Sooner or later you’re going to have to apply a derivative to a discrete-time signal. An example would be building a derivative matched filter (DMF) for timing recovery [harris2021, p.490]. This brings us to our first piece of DSP Wisdom: If you need to do something in DSP it’s best to do it with a filter. So how do you build a derivative filter?

We’ll start with the derivation in continuous-time to make the math tractable then transform it into discrete-time. A follow-up post will discuss methods and alternatives for designing the derivative filter weights. Richard Lyons has a really great section on derivative filters in his textbook that is totally worth your time if you’re interested in more information on the topic [lyons2011, p.361].

Check out these other posts on filter design:

Continuous-Time Derivative Filter

The time-derivative of signal x(t) can be written as the derivative of the inverse Fourier transform,

(1)   \begin{equation*}x'(t) = \frac{d}{dt} \left( \int_{-\infty}^{\infty} X(f) e^{j 2\pi f t} df \right).\end{equation*}

Pulling the derivative d/dt through the integral in (1) results in

(2)   \begin{equation*}x'(t) = \int_{-\infty}^{\infty} X(f) \frac{d}{dt} \left( e^{j2\pi f t} \right) df.\end{equation*}

The derivative of the complex sinusoid can be written as

(3)   \begin{equation*}\frac{d}{dt} e^{j 2\pi f t} = j 2\pi f \cdot e^{j 2\pi f t}.\end{equation*}

Substituting the derivative (3) into (2) can be written as

(4)   \begin{equation*}x'(t) = \int_{-\infty}^{\infty} j 2 \pi f X(f) e^{j2\pi f t} df.\end{equation*}

The signal derivative (4) can be rewritten using the inverse Fourier transform operator \mathcal{F}^{-1} \{ \cdot \} such that

(5)   \begin{equation*}x'(t) = \mathcal{F}^{-1} \{ j 2\pi f X(f) \}.\end{equation*}

A frequency-domain derivative filter is defined as

(6)   \begin{equation*}H(f) = j 2\pi f\end{equation*}

such that (5) is

(7)   \begin{equation*}x'(t) = \mathcal{F}^{-1} \{ H(f) \cdot X(f) \}.\end{equation*}

The product of two frequency-responses A(f) and B(f) are related through the Fourier transform to the convolution \ast of their impulse-responses a(t) and b(t)
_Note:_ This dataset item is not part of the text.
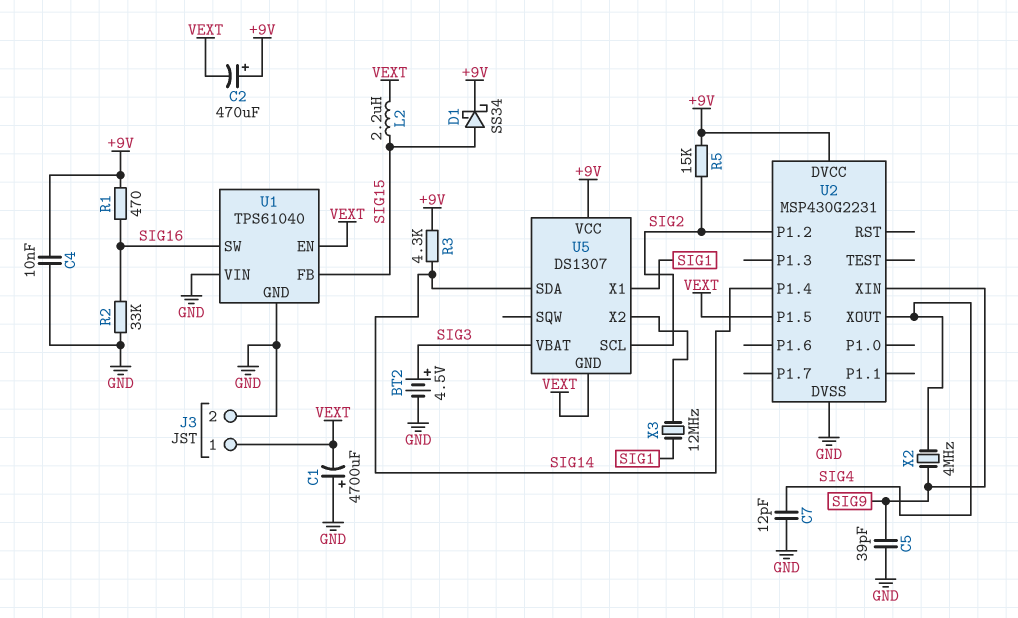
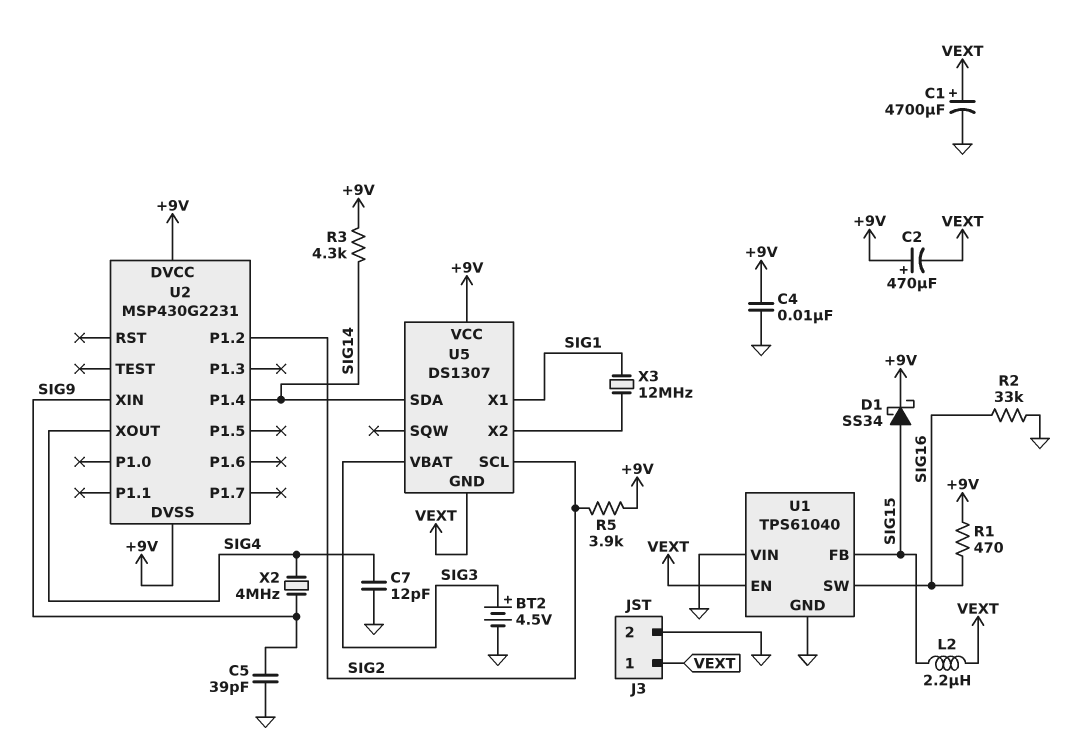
C1: 4700uF (plus GND, minus VEXT) -> 4700uF (plus VEXT, minus GND)
R5: 15k (+9V, SIG2) -> 3.9k (+9V, SIG2)
U2 pin DVSS: GND -> +9V
U2 pin P1.5: VEXT -> none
(8)   \begin{equation*}\begin{split}\mathcal{F}^{-1} \{A(f) \cdot B(f)\} & = \mathcal{F}^{-1} \{ A(f) \} \ast \mathcal{F}^{-1} \{ B(f) \} \\& = a(t) \ast b(t).\end{split}\end{equation*}

The signal derivative (7) can therefore be written as the convolution of two impulse-responses, the signal x(t) and the derivative filter h(t),

(9)   \begin{equation*}\begin{split}x'(t) & = \mathcal{F}^{-1} \{ H(f) \} \ast \mathcal{F}^{-1} \{ X(f) \} \\& = h(t) \ast x(t).\end{split}\end{equation*}

The impulse response of the derivative filter is defined through the inverse Fourier transform

(10)   \begin{equation*}\begin{split}h(t) & = \mathcal{F}^{-1} \{H(f)\} \\& = \mathcal{F}^{-1} \{ j 2\pi f \}.\end{split}\end{equation*}

Figure 1 is a 3D plot of the frequency-response H(f) for some values of f where

(11)   \begin{equation*}\text{RE} \{ H(f) \} = 0,\end{equation*}

(12)   \begin{equation*}\text{IM} \{ H(f) \} = j2\pi f.\end{equation*}

The magnitude |H(f)| and phase \sphericalangle{H(f)} of the derivative filter are given in Figure 2.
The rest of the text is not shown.